Documented in cellMarkers

#' Identify cell markers
#' 
#' Uses geometric method based on vector dot product to identify genes which are
#' the best markers for individual cell types.
#' 
#' If `verbose = TRUE`, the function will display an estimate of the required
#' memory. But importantly this estimate is only a guide. It is provided to help
#' users choose the optimal number of cores during parallelisation. Real memory
#' usage might well be more, theoretically up to double this amount, due to R's
#' use of copy-on-modify.
#' 
#' @param scdata Single-cell data matrix with genes in rows and cells in
#'   columns. Can be sparse matrix or DelayedMatrix. Must have rownames 
#'   representing gene IDs or gene symbols.
#' @param bulkdata Optional data matrix containing bulk RNA-Seq data with genes
#'   in rows and samples in columns.
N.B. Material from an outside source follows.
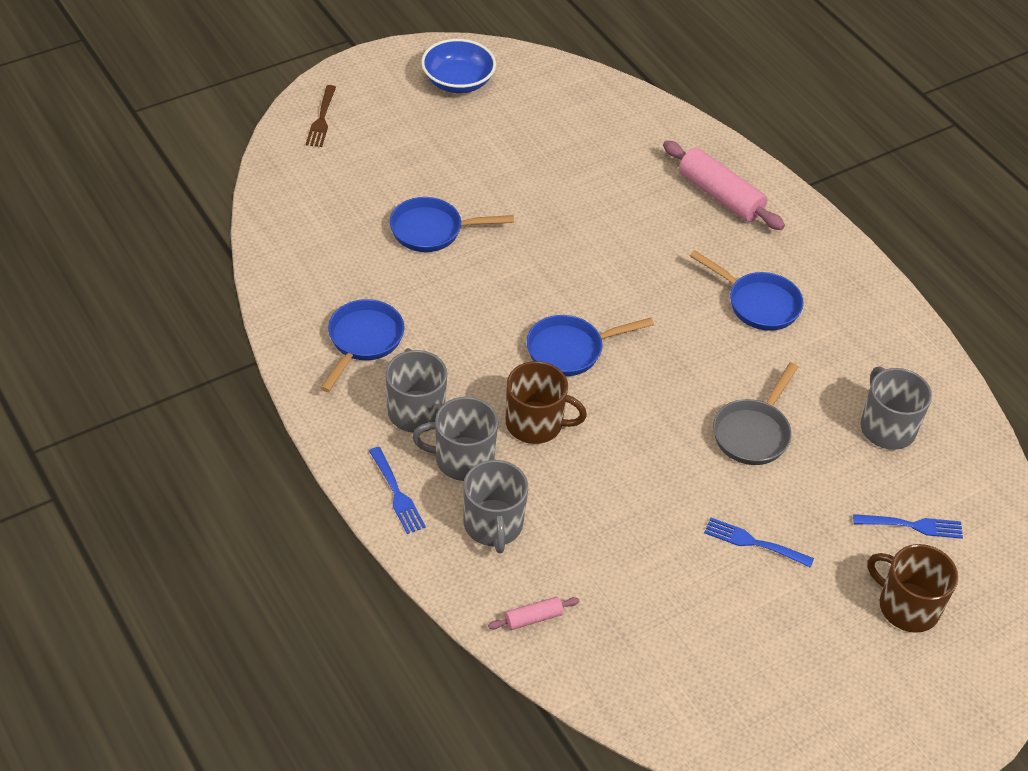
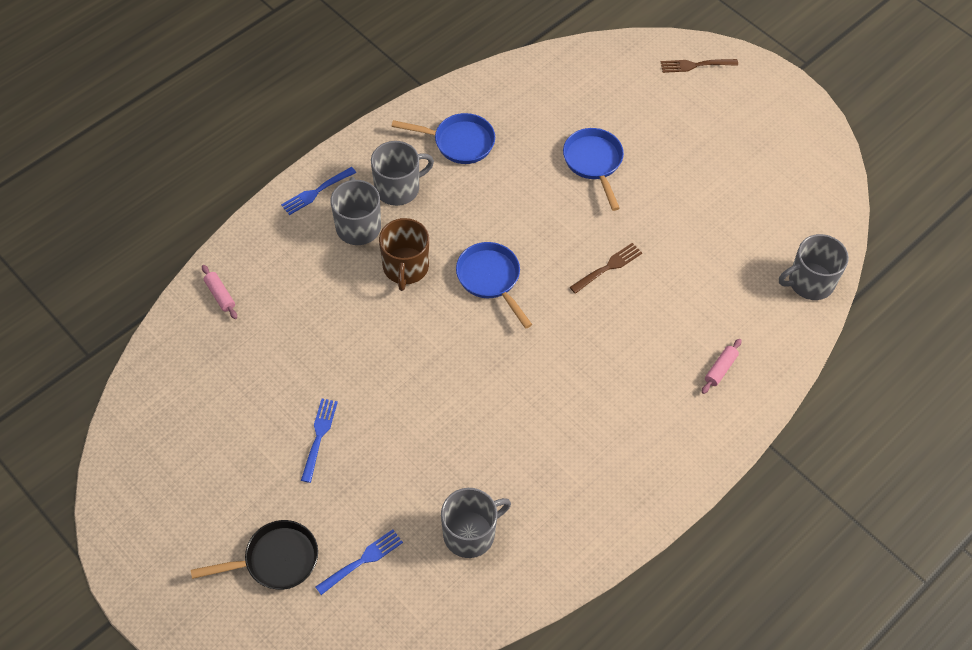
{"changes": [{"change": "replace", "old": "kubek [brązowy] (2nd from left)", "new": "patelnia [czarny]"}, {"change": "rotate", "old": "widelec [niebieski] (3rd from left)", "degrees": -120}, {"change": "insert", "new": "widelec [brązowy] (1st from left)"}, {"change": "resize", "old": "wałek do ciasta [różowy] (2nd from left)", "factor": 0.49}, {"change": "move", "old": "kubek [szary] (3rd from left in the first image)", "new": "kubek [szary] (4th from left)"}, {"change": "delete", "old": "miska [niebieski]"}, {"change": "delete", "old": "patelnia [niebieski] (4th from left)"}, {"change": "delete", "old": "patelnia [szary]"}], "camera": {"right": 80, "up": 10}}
This matrix is only used for its rownames
#'   (gene IDs), to ensure that cell markers are selected from genes in the bulk
#'   dataset.
#' @param subclass Vector of cell subclasses matching the columns in `scdata`
#' @param cellgroup Optional grouping vector of major cell types matching the
#'   columns in `scdata`. `subclass` is assumed to contain subclasses which are
#'   subsets within `cellgroup` overarching classes.
#' @param nsubclass Number of genes to select for each single cell subclass.
#'   Either a single number or a vector with the number of genes for each
#'   subclass.
#' @param ngroup Number of genes to select for each cell group. Either a single
#'   number or a vector with the number of genes for each group.
#' @param expfilter Genes whose maximum mean expression on log2 scale per cell
#'   type are below this value are removed and not considered for the signature.
#' @param noisefilter Sets an upper bound for `noisefraction` cut-off below
#'   which gene expression is set to 0. Essentially gene expression above this
#'   level must be retained in the signature. Setting this higher can allow more
#'   suppression via `noisefraction` and can favour more highly expressed genes.
#' @param noisefraction Numeric value. Maximum mean log2 gene expression across
#'   cell types is calculated and values in celltypes below this fraction are
#'   set to 0. Set in conjunction with `noisefilter.` Note: if this is set too
#'   high (too close to 1), it can have a deleterious effect on deconvolution.
#' @param min_cells Numeric value specifying minimum number of cells in a
#'   subclass category. Subclass categories with fewer cells will be ignored.
#' @param remove_subclass Character vector of `subclass` levels to be removed
#'   from the analysis.
#' @param dual_mean Logical whether to calculate arithmetic mean of counts as
#'   well as mean(log2(counts +1)). This is mainly useful for simulation.
#' @param meanFUN Either a character value or function for applying mean which
#'   is passed to [scmean()]. Options include `"logmean"` (the default) or
#'   `"trimmean"` which is a trimmed after excluding the top/bottom 5% of
#'   values. `rowMeans` can be used for the arithmetic mean of counts.
#' @param postFUN Optional function applied to `genemeans` matrices after mean
#'   has been calculated. If `meanFUN` is set to `"trimmean"` or `"rowMeans"`,
#'   then `postFUN` defaults to `log2s`. See [scmean()].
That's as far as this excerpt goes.